Since grout already contains cement, it isn’t advisable to add more cement. If you need something that contains more cement than the pre-mixed grout, it would probably be best to mix your own from scratch.

What is Thinset

Thinset, a cement-based adhesive, is similar to grout but contains additives to improve bonding properties. In layman’s terms, thinset is tiling grout with extra additives. It is used to stick tiles to substrates, such as walls and floors, and is often used in mosaic applications.

Thinset is more elastic than grout and also has improved water resistance. This renders it ideal to use in bathroom and kitchen tiling since it improves the waterproofing qualities of the finish and allows for shrinking and expansion of the tiles with changing temperatures. It is also less sloppy than grout since the consistency is thicker. It is a paste rather than a slurry.

When applying thinset, keep in mind that it sets far quicker than tiling grout. You can apply it across a broad area and clean up slightly later when using tiling grout. Thinset sets too quickly for that, so clean up as you go.

When creating a mosaic, you can mix thinset with tiling grout to change the consistency and color as the project requires. This is not recommended for tiling applications, though, since it could affect the adhesive properties, compromising quality.

Are thinset and mortar the same thing?

Thinset is often called mortar, but it’s not the same thing. Mortar is used to stick bricks together and doesn’t have adhesive properties on its own. You can’t stick tiles to a vertical surface using mortar. Thinset contains additives that create adhesive properties, making it ideal for tiling applications.

Mortar is similar to grout but courser. When placing bricks on mortar, the porous bricks absorb some moisture from the mortar mix. This dries the mortar slightly, shortening setting times and allowing greater strength gain. Mortar “sticks” bricks together through a physical bond: as the cementitious mixture sets, the hydration crystals interlock with the coarse bricks, holding them in place.

When should I use thinset?

Thinset is best used in high-traffic areas prone to moisture and temperature variations, such as bathrooms and kitchens. It can be used on walls and floors to facilitate a quick, robust, waterproof, and flexible bond.

Grout Versus Thinset Comparison

Which is stronger, grout or thinset?

Thinset is much stronger than grout due to the adhesion-promoting additives it contains.
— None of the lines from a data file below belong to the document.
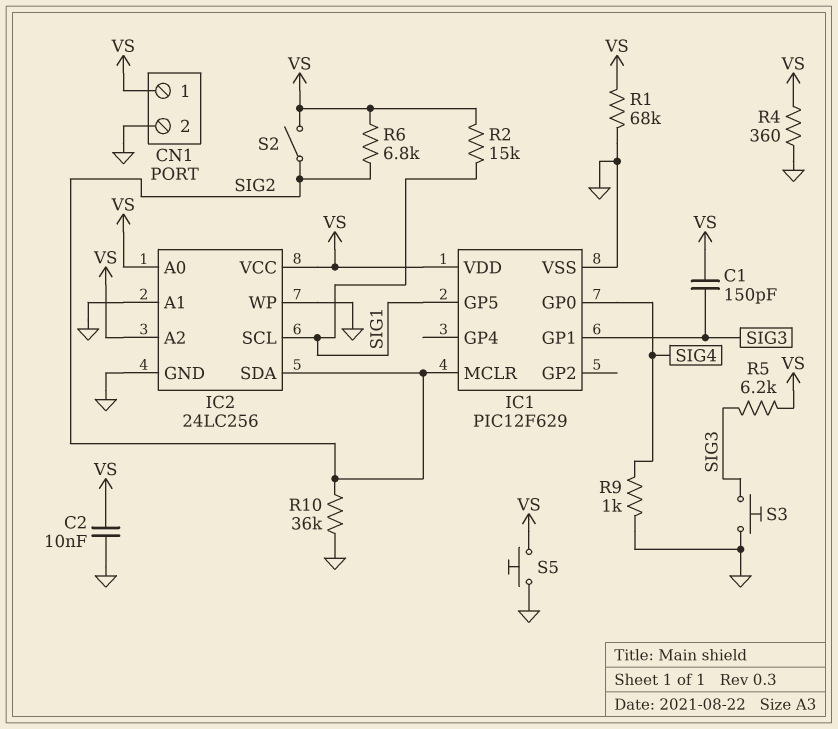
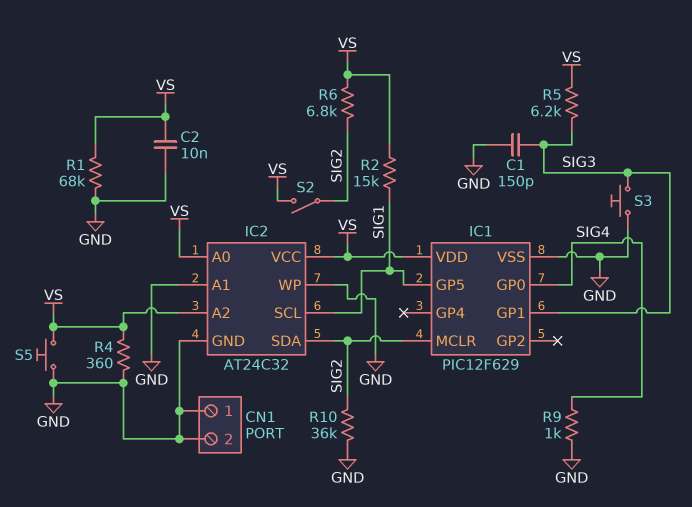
C1: 150pF (SIG3, VS) -> 150pF (GND, SIG3)
CN1 pin 1: VS -> GND
IC2: 24LC256 -> AT24C32

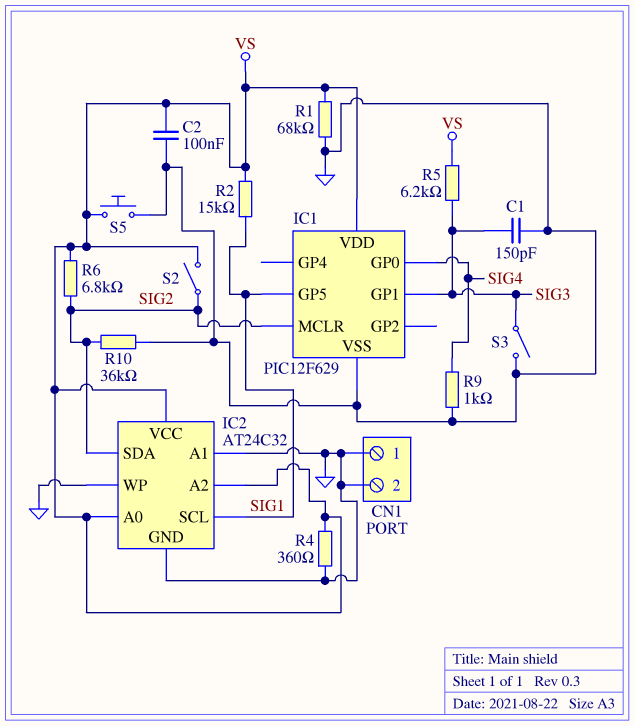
C2: 10nF (GND, VS) -> 100nF (GND, VS)
S3: button (GND, SIG3) -> switch (GND, SIG3)

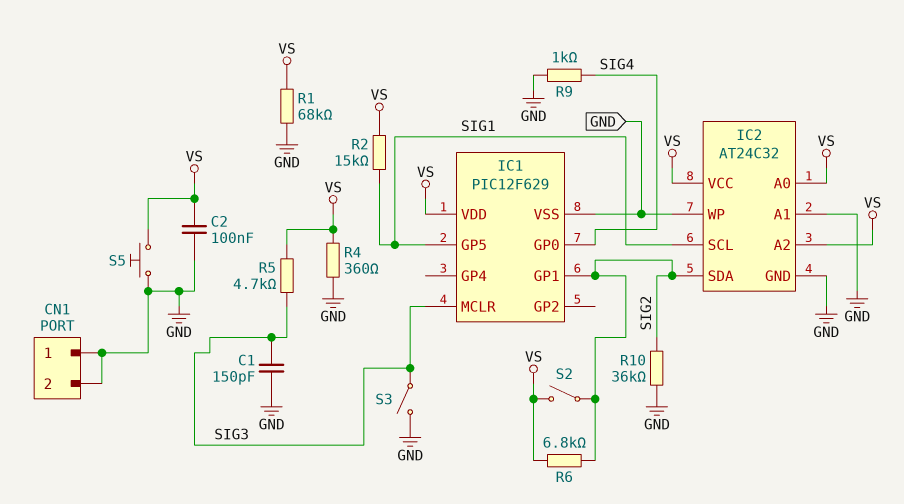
IC1 pin GP1: SIG3 -> SIG2
IC1 pin MCLR: SIG2 -> SIG3
R5: 6.2k (SIG3, VS) -> 4.7k (SIG3, VS)

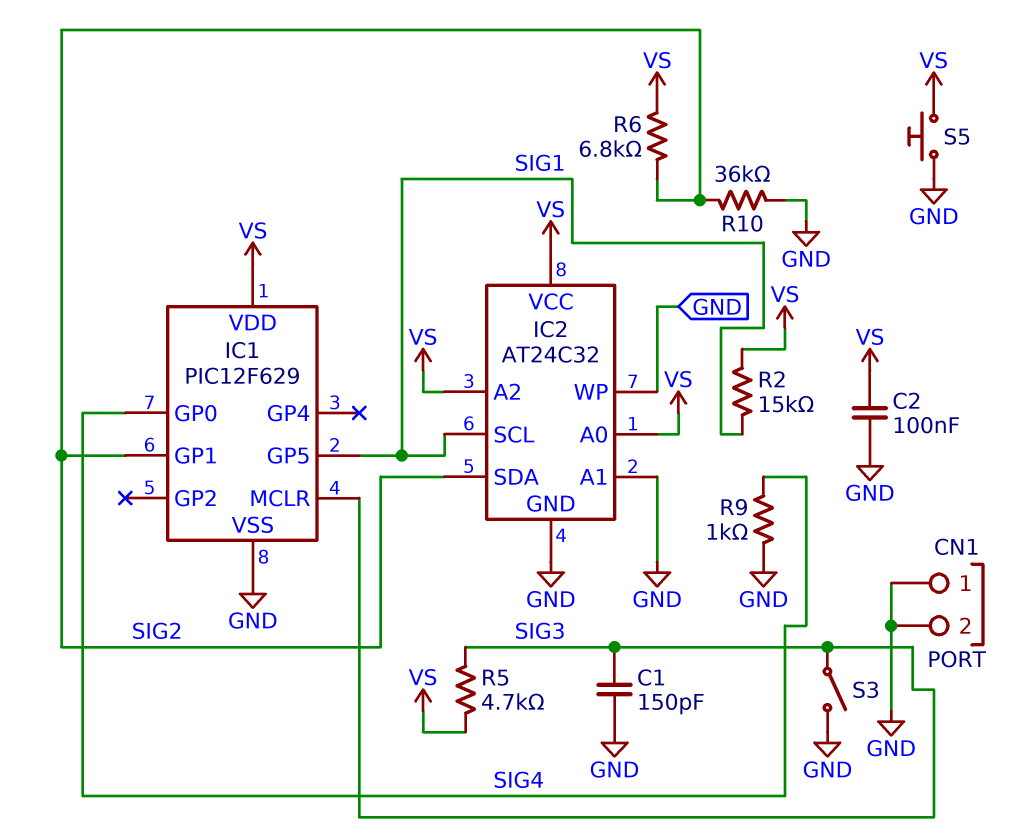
R1: 68k (GND, VS) -> none
R4: 360 (GND, VS) -> none
S2: switch (SIG2, VS) -> none

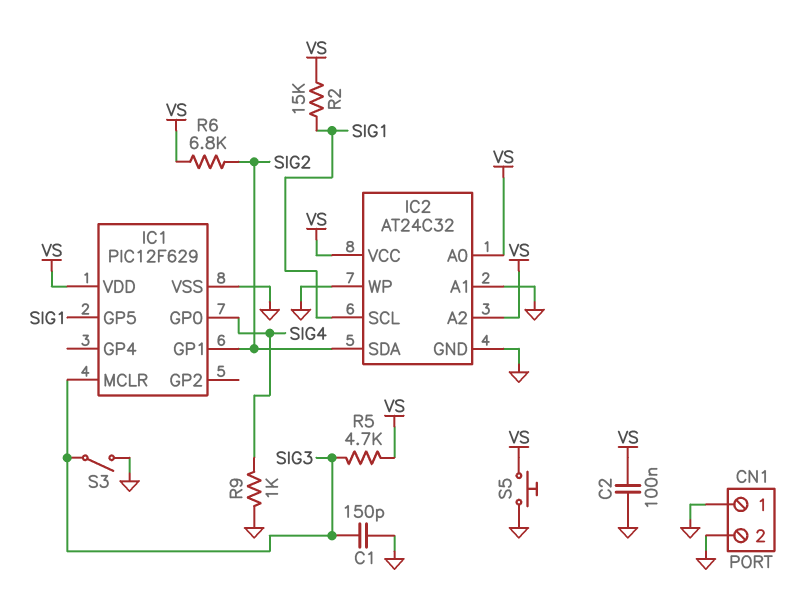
R10: 36k (GND, SIG2) -> none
Grout acts as a sealant, not adhesive.

Can I use thinset instead of grout?

You can use thinset instead of grout in some applications, although it’s not recommended. Thinset sets far quicker than grout, so you must clean as you go. If you don’t clean excess thinset off within two to three minutes, you probably won’t get it off. So, if you’re new to tiling or mosaic, or you’re not used to working with thinset, it’s not a good idea.

What happens if you use thinset instead of grout?

Thinset is much stronger than grout, so once in place, you’ll have a hard time removing it. It’s also much thicker, so it won’t fill cavities and uneven substrates, as well as grout does. Here, using thinset would likely leave holes in areas that should be filled with grout, compromising the product’s water resistance. Now, water and other impurities could seep through, causing long-term damage.

Should I Use Grout or Thinset?

Grout Uses

Grout fills the spaces between tiles and provides an aesthetic finish. It’s not a structural component and should only be used for surface finishes. Tiling grout is generally available in various colors, most notable white, black, and grey.

Thinset Uses

Thinset provides structural bonding and is thus used to stick tiles to a substrate (typically walls or floors). You wouldn’t usually see thinset since it’s behind the tiles. That’s why you won’t find various color options. If you want to use thinset in an aesthetic application, you may need to mix in pigments. However, this should be done with some professional advice since some pigments could chemically interfere with thinset’s adhesive properties.